Пришло время, о блаженные, открыть вам и еще одну маловажную вещь: с рождения у меня есть знак на спине, метка от Господа, — маленький черный крест. И когда я составил мозаику, когда все стало единым и когда появился портрет царевой дочери под коленями моими (ибо на коленях ползал, из невидимого видимое собирая), я понял, что я паук в середине своего оконченного произведения, что поймало меня целое, свершенное, что я сам — центр творения рук моих, что я сам себя заключил, заточил в сем чудном здании, храме паутинном. Я — паук с крестом на спине, и я создал целую маленькую вселенную; контуры, по которым я составлял и клеил кусочки, действительно походили на сеть, на солнечные лучи, расходящиеся во все стороны от середины.
Наутро царь послал за мной палача и судью (и отец Стефан с ними был), ибо не веровал царь в чудеса, ибо слишком слаба была душа его властолюбивая, чтобы понять чудо и поверить, что и незримое существует, только его не видно, ибо не обязательно сущее должно быть видимым. Это ясно понимает каждый, кто прибегает к письму, буквами и словами пользуется, сочинения сочиняет. Потому что ты можешь видеть в мыслях своих слово «дверь», или слово «замо́к», или слово «окно». Но можешь ли увидеть слово «любовь»? Нет, не можешь. Но любовь все-таки существует, хотя и незримо, и принадлежит она тому свету, невидимому. Умно сказал Философ: «Все, что мы видим, свидетельствует о невидимом; о Том, Кто сотворил все видимое, а Сам невидим, Кто скрылся от очей наших, чтобы нас видеть, нас слышать, нас стеречь; а нам оставил искать и созерцать Его». Как паук, творец сети своей, видимой. Вы замечали ли, о блаженные и нищие духом, что паук — самая плохо видимая часть его сети, что и он, как и Создатель, невидим, а видим мир, им созданный? Ибо паук чаще всего сидит в точке, серединой называемой и менее всего видимой, ибо середина сокрыта внутри, почему и называется серединой; сидит там создатель, мирный, смирный, кроткий, как Бог, для которого время ничего не значит, и смотрит, и стережет, и слушает каждое трепетание струн своей вселенной, нитей сети своей, слушает их музыку вселенскую!

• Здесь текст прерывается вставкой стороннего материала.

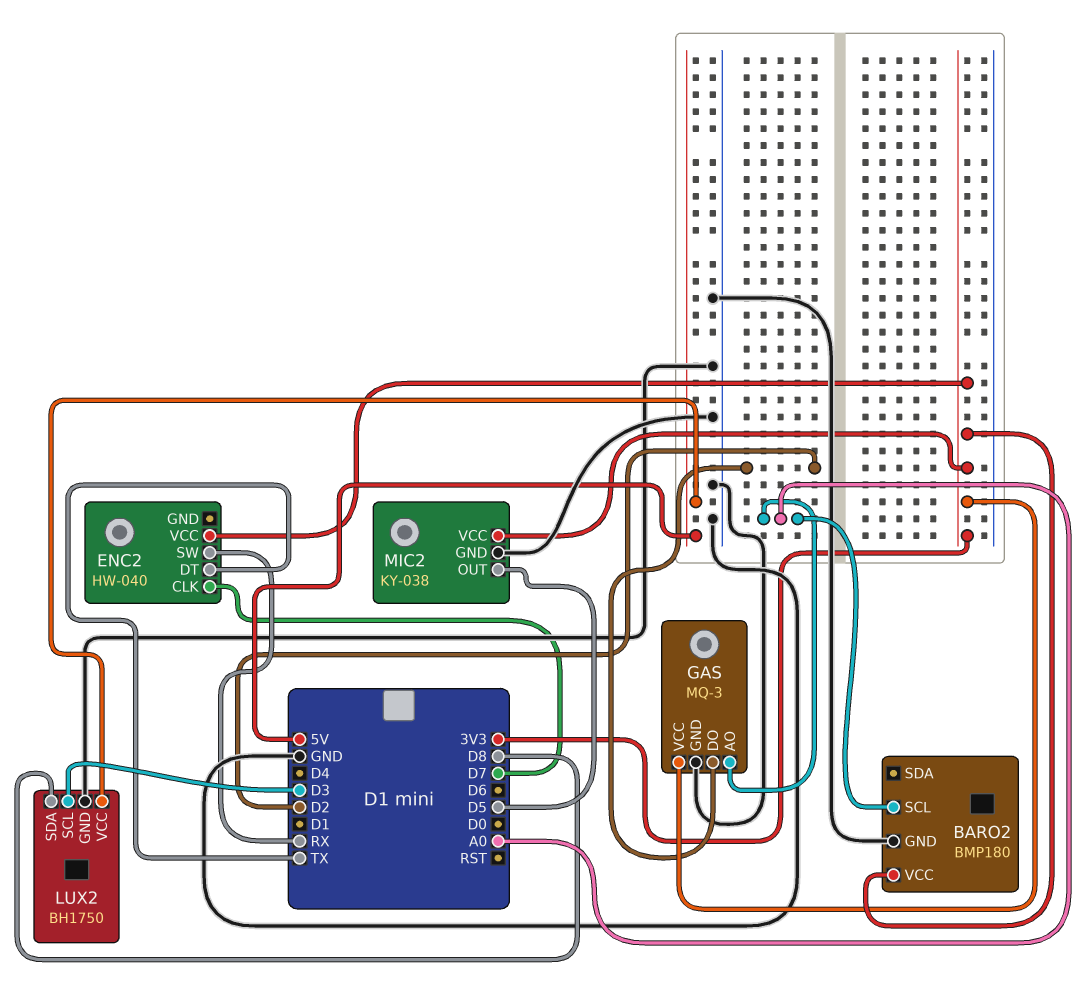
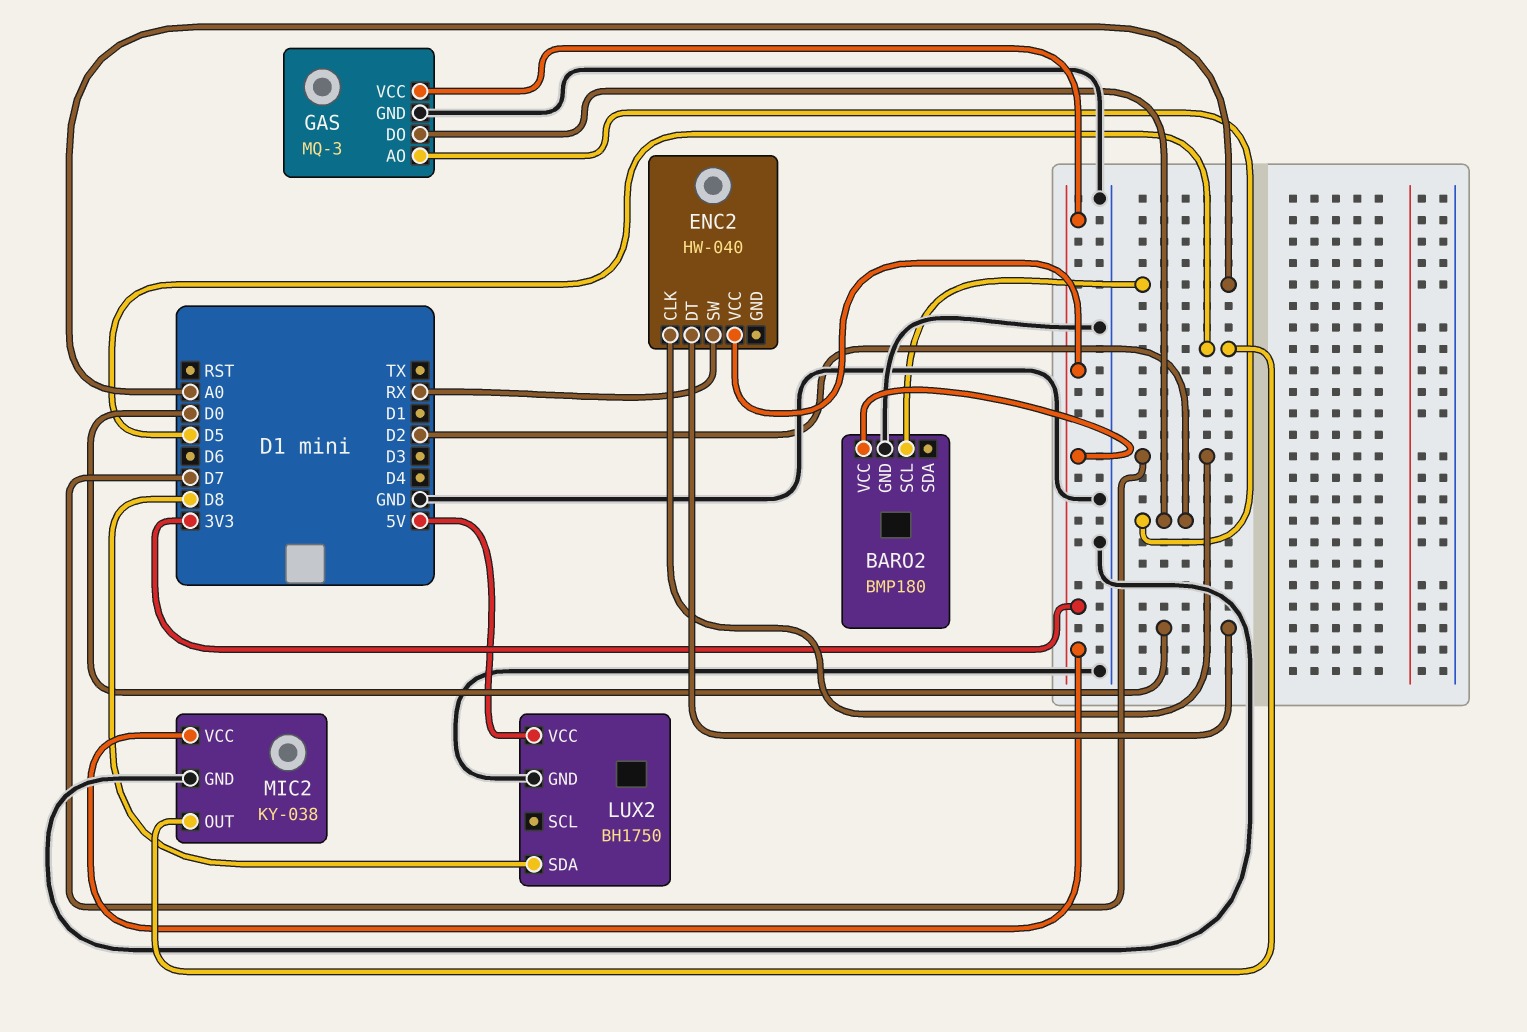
ENC2 pin DT: TX -> D0
GAS pin AO: A0 -> D2
LUX2 pin SCL: D3 -> none

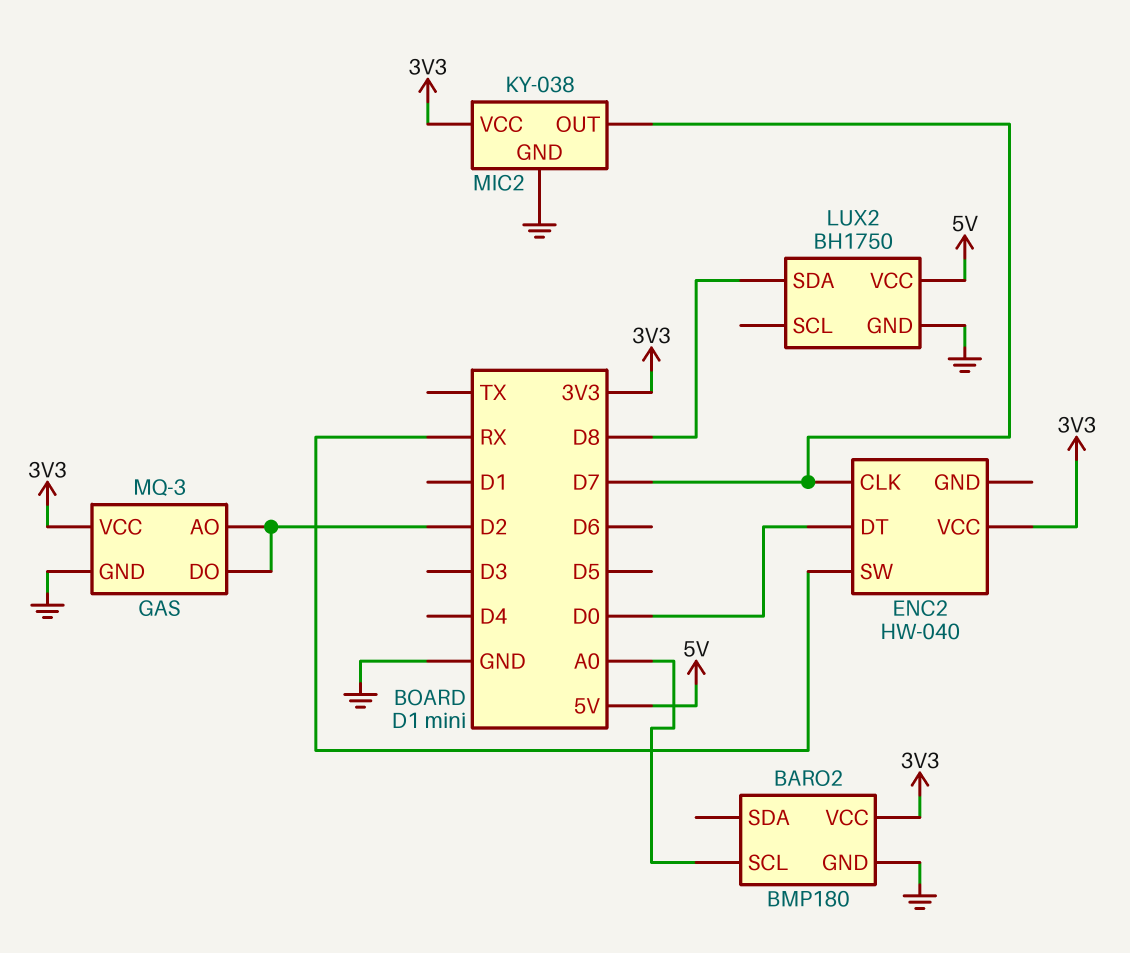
MIC2 pin OUT: D5 -> D7

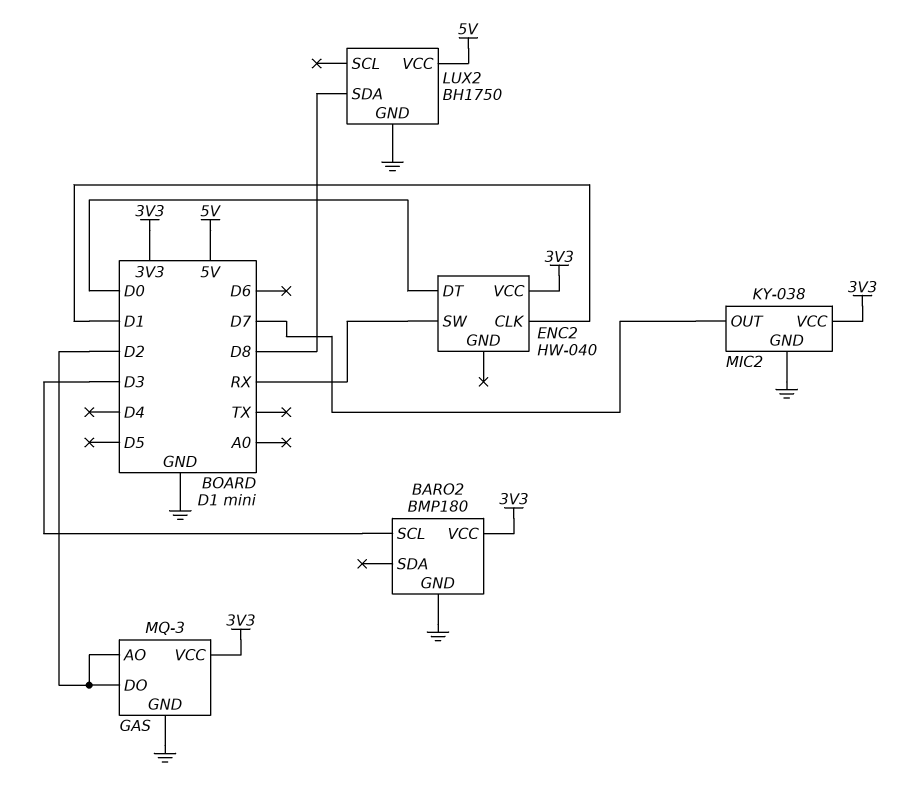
BARO2 pin SCL: A0 -> D3
ENC2 pin CLK: D7 -> D1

Вот опять я разговорился, а время настало рассказать о палаче и судье; они пришли, хлопнули дверью кельи и в ту же минуту застыли, будто молнией пораженные: перед их ногами, перед моей кроватью лежало склеенное зеркало с окаменевшим последним портретом на нем, с ликом прекрасной дочери царя, уже упокоившейся.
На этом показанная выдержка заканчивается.